Lorsqu’une PME et, a fortiori, une ETI parvient à échapper à cet engrenage parfois fatal et à se développer malgré tout, encore lui faut-elle résister à une autre menace : l’aspiration par un groupe, qu’il soit français ou étranger. Je rappelle que ce sont tout de même 14% des PME de 100 à 249 salariés qui sont absorbées chaque année par un grand groupe ! Pour les ETI, cette tendance est encore plus marquée puisque 16,5% des entreprises de 250 à 499 salariés sont rachetées annuellement par une grande entreprise…
Alors, comment inverser progressivement cette spirale et travailler dans la durée à faire croître nos entreprises pour leur permettre de gagner la bataille de la compétitivité et de l’innovation ?
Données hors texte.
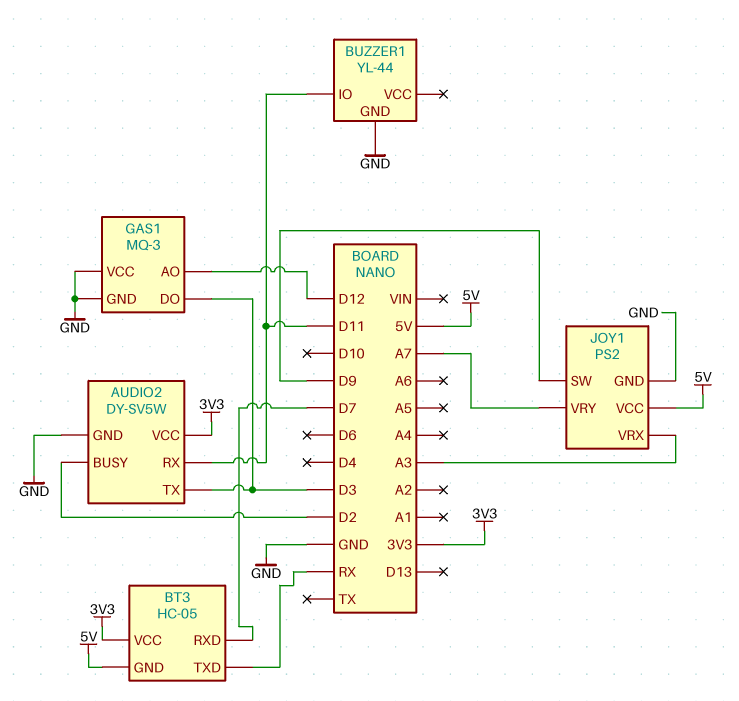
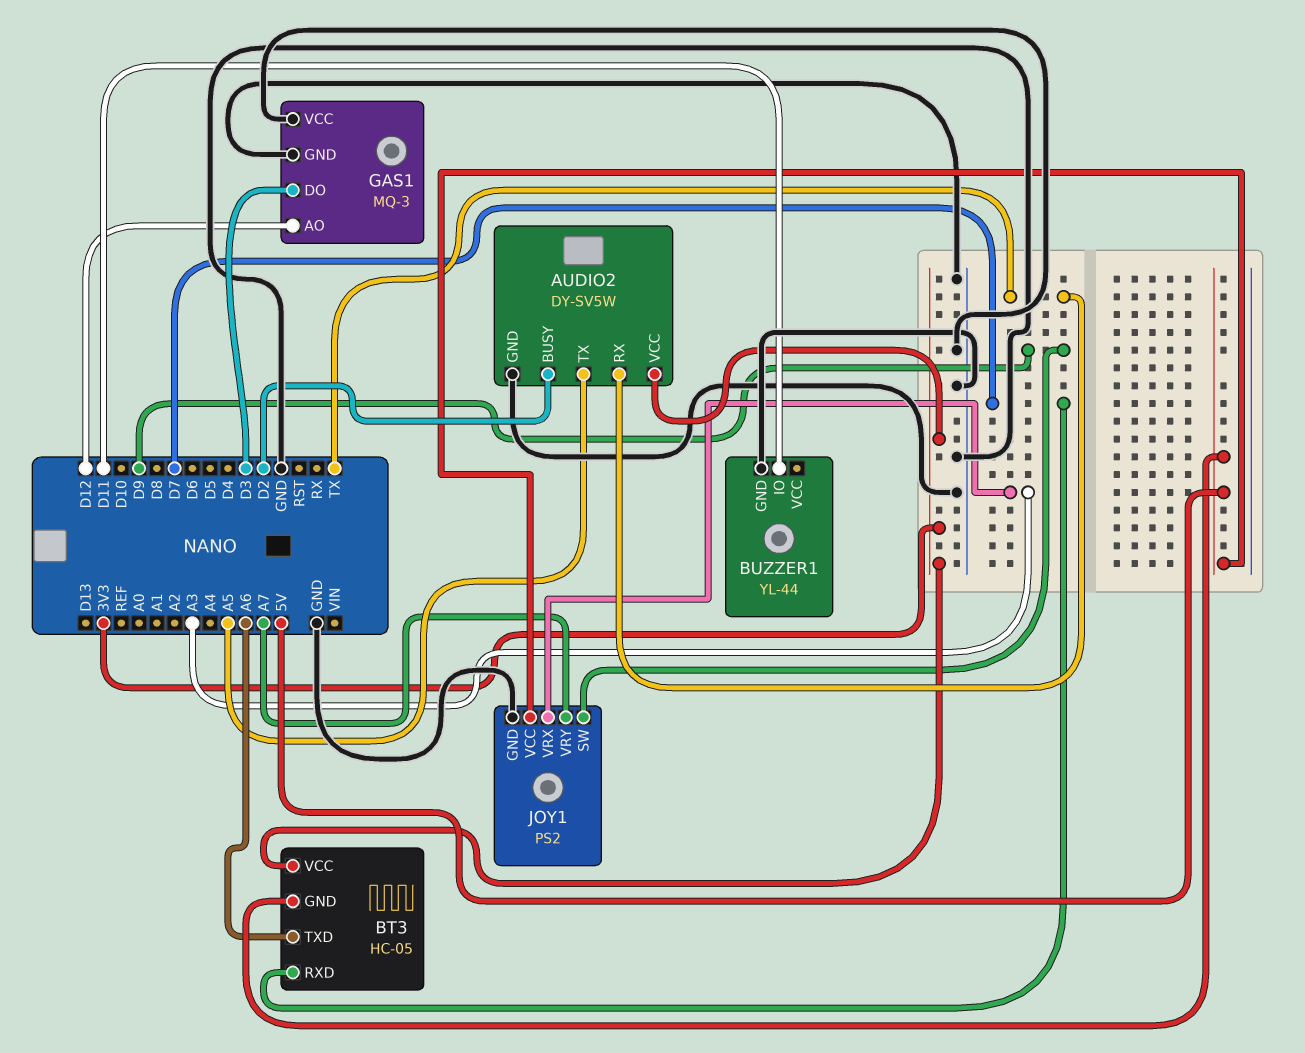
AUDIO2 pin RX: D11 -> TX
AUDIO2 pin TX: D3 -> A5
BT3 pin TXD: RX -> A6

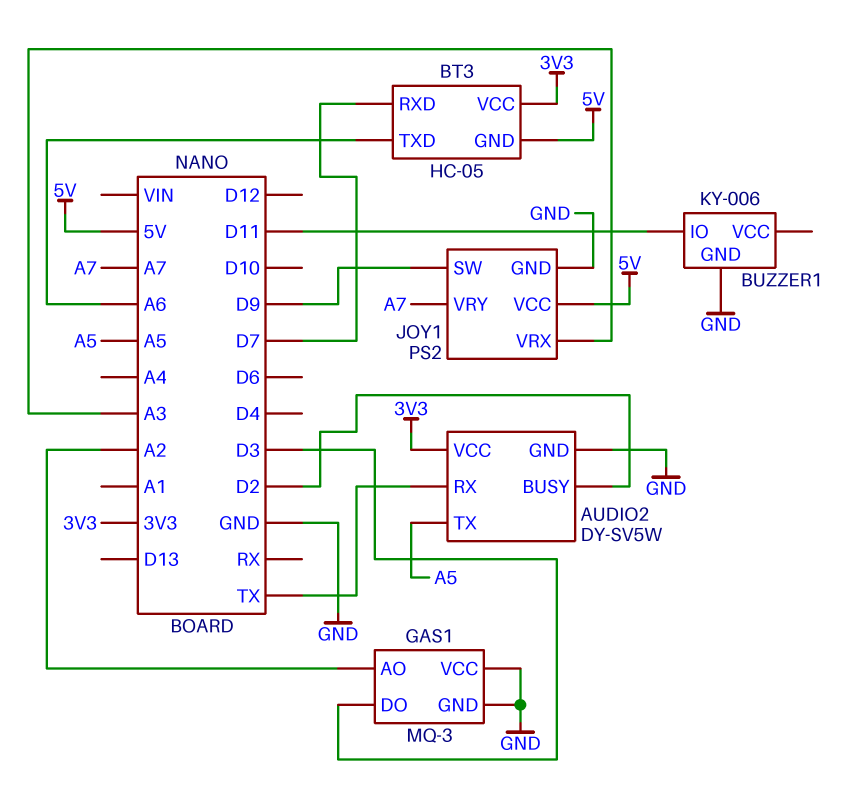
BUZZER1: YL-44 -> KY-006
GAS1 pin AO: D12 -> A2

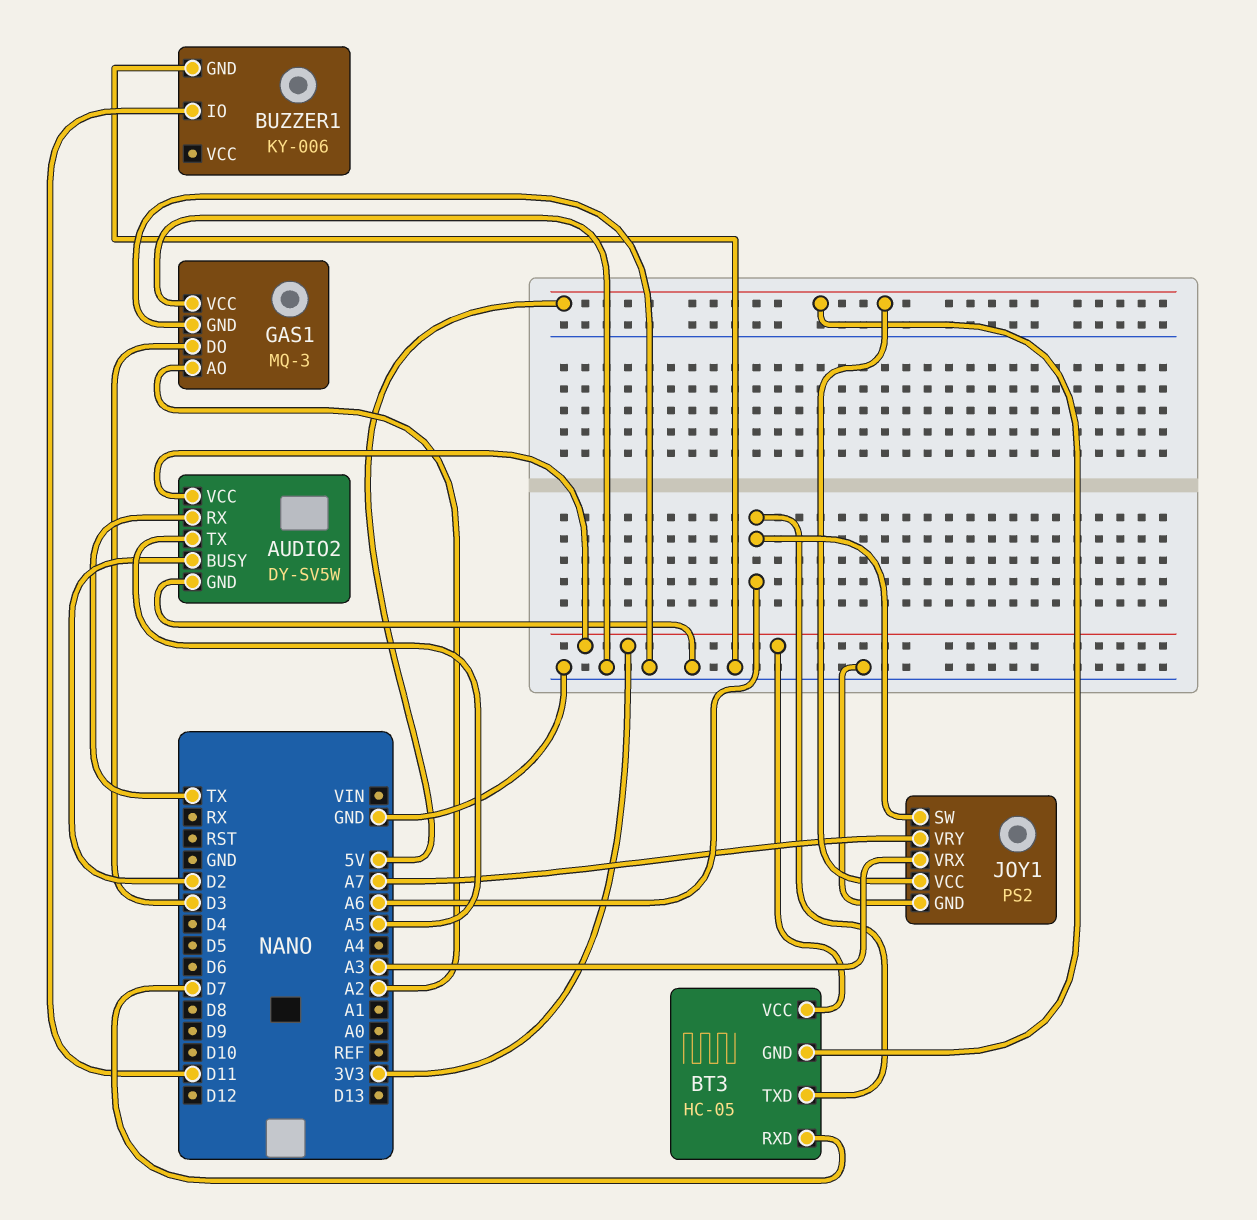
JOY1 pin SW: D9 -> A6

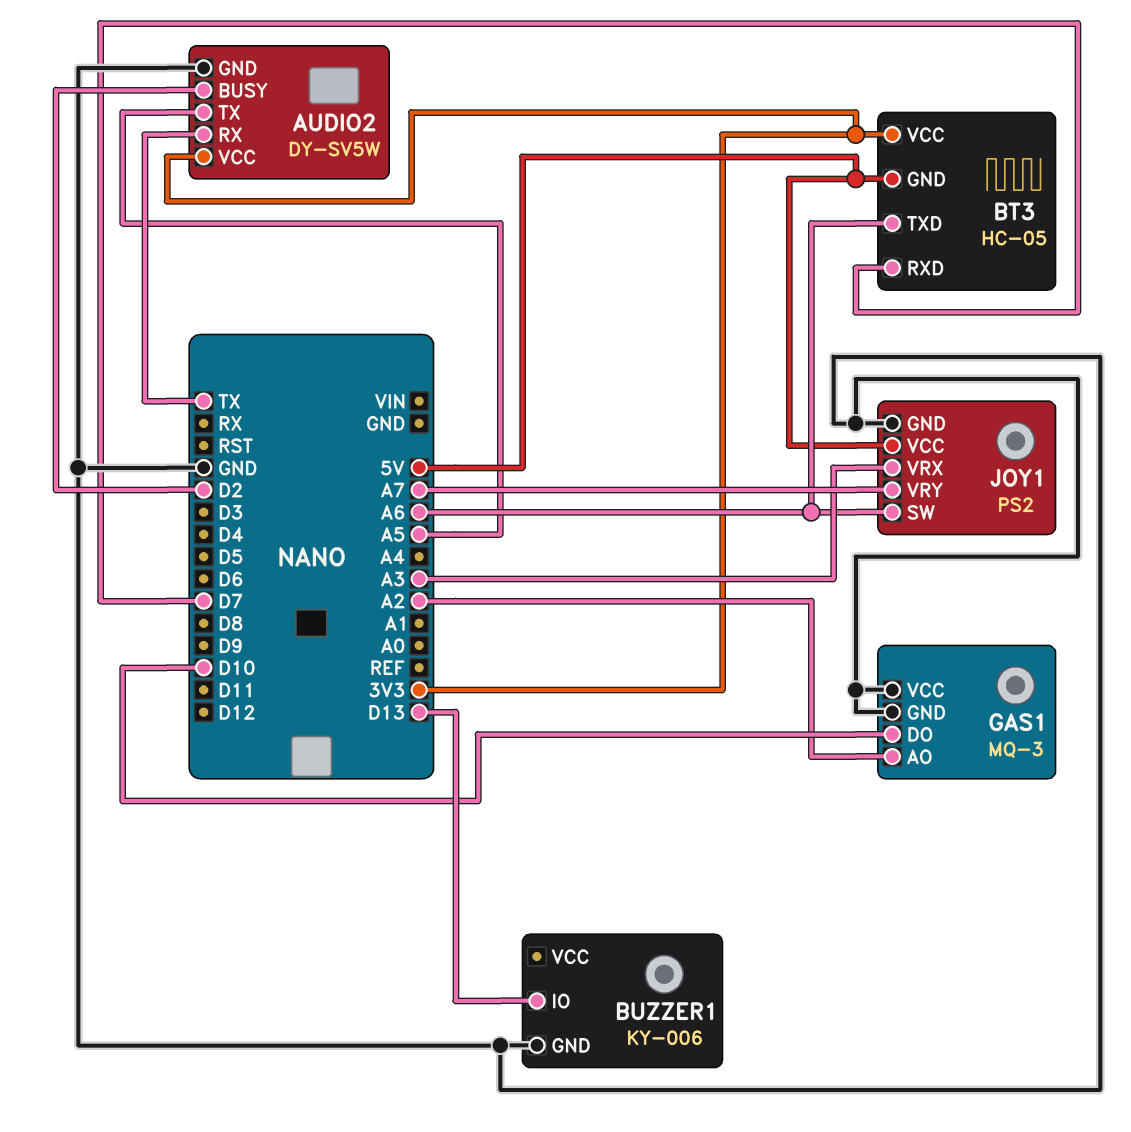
BUZZER1 pin IO: D11 -> D13
GAS1 pin DO: D3 -> D10

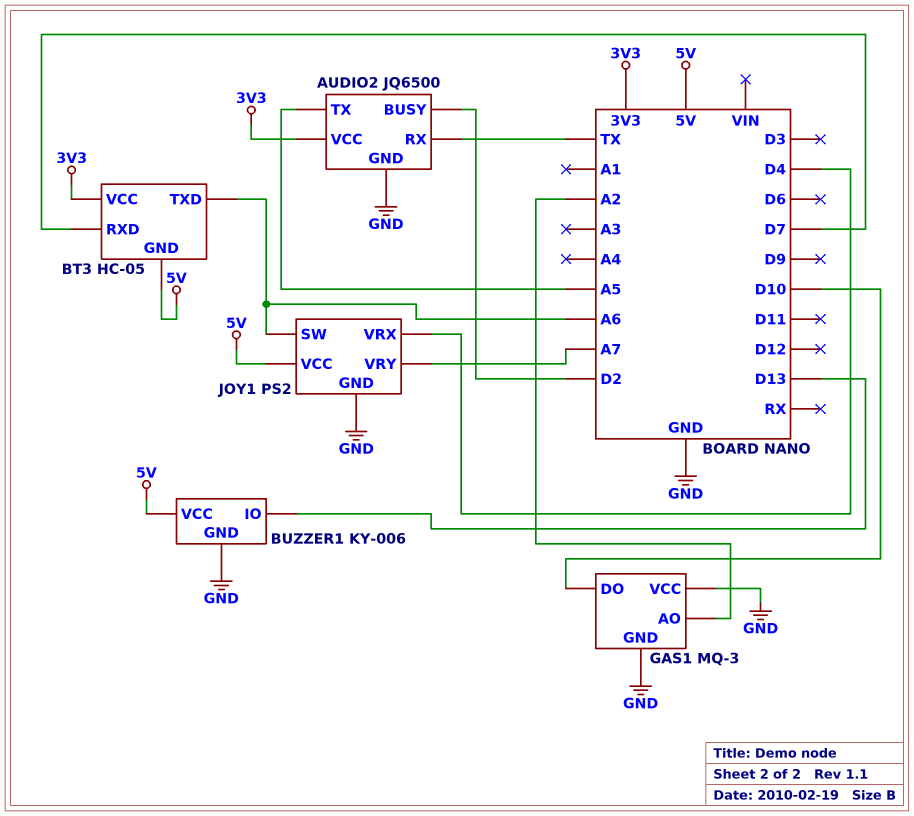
AUDIO2: DY-SV5W -> JQ6500
BUZZER1 pin VCC: none -> 5V
JOY1 pin VRX: A3 -> D4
Je veux insister ici sur trois axes de travail actuellement privilégiés par le Gouvernement. Ils sont autant de repères qui guident chaque jour mon travail de ministre, chargée des PME, de l’innovation et de l’économie numérique :
- il nous faut d’abord sans tarder briser le plafond de verre qui pénalise la croissance aussi bien des PME que des ETI tant les unes et les autres demeurent encore victimes, dans leur accès au financement, des défaillances de marché : la mise en place prochaine de la Banque publique d’investissement (BPI) dont les ressources seront principalement dirigées vers les PME et les ETI autant que les annonces faites par le Président de la République le 20 septembre dernier et que j’ai rappelées tout à l’heure, vont dans le bon sens ;
- nous devons aussi simplifier et faciliter encore la vie des entreprises, et ce, à chaque étape de leur développement : je crois indispensable d’alléger les contraintes réglementaires qui pèsent sur les entreprises, notamment dans les domaines techniques : songez qu’aujourd’hui un grand nombre de réglementations françaises sont beaucoup plus exigeantes que ce qu’imposent les directives européennes. On ne peut tout de même pas demander aux chefs d’entreprise français de systématiquement courir avec un boulet aux pieds tout en leur demandant d’atteindre des objectifs ambitieux de croissance et d’emplois ! ;
- je veux, enfin, encourager l’esprit d’initiative et faire sauter les différentes barrières à la création et au développement des entreprises dans notre pays. J’ai demandé à Philippe HAYAT, un entrepreneur de renom, de me faire des propositions pour valoriser l’esprit d’entreprise en France, chez les jeunes, chez les femmes, chez toutes celles et ceux qui ont envie de créer mais qui ne le font pas toujours de peur d’échouer, de peur qu’on ne les aide pas. Je crois qu’il faut changer le logiciel culturel français pour qu’enfin on puisse donner ses lettres de noblesse à la prise de risque…et à son corollaire, l’échec. Je veux valoriser l’échec utile. Aux Etats-Unis, un échec, c’est une expérience ; en France c’est une porte qui se ferme. Notre pays a évolué ces dernières années, mais il reste un immense travail à faire sur les mentalités.
Pour tous ces chantiers – briser le plafond de verre, simplifier la vie des entreprises, encourager l’esprit d’initiative - je veux pouvoir compter sur vous, mesdames et messieurs les dirigeants d’ETI.
Grâce à votre mobilisation et votre détermination aux côtés de la mienne, nous bousculerons les habitudes et ferons émerger ensemble une culture plus propice à la conquête économique !
Je vous remercie pour votre attention.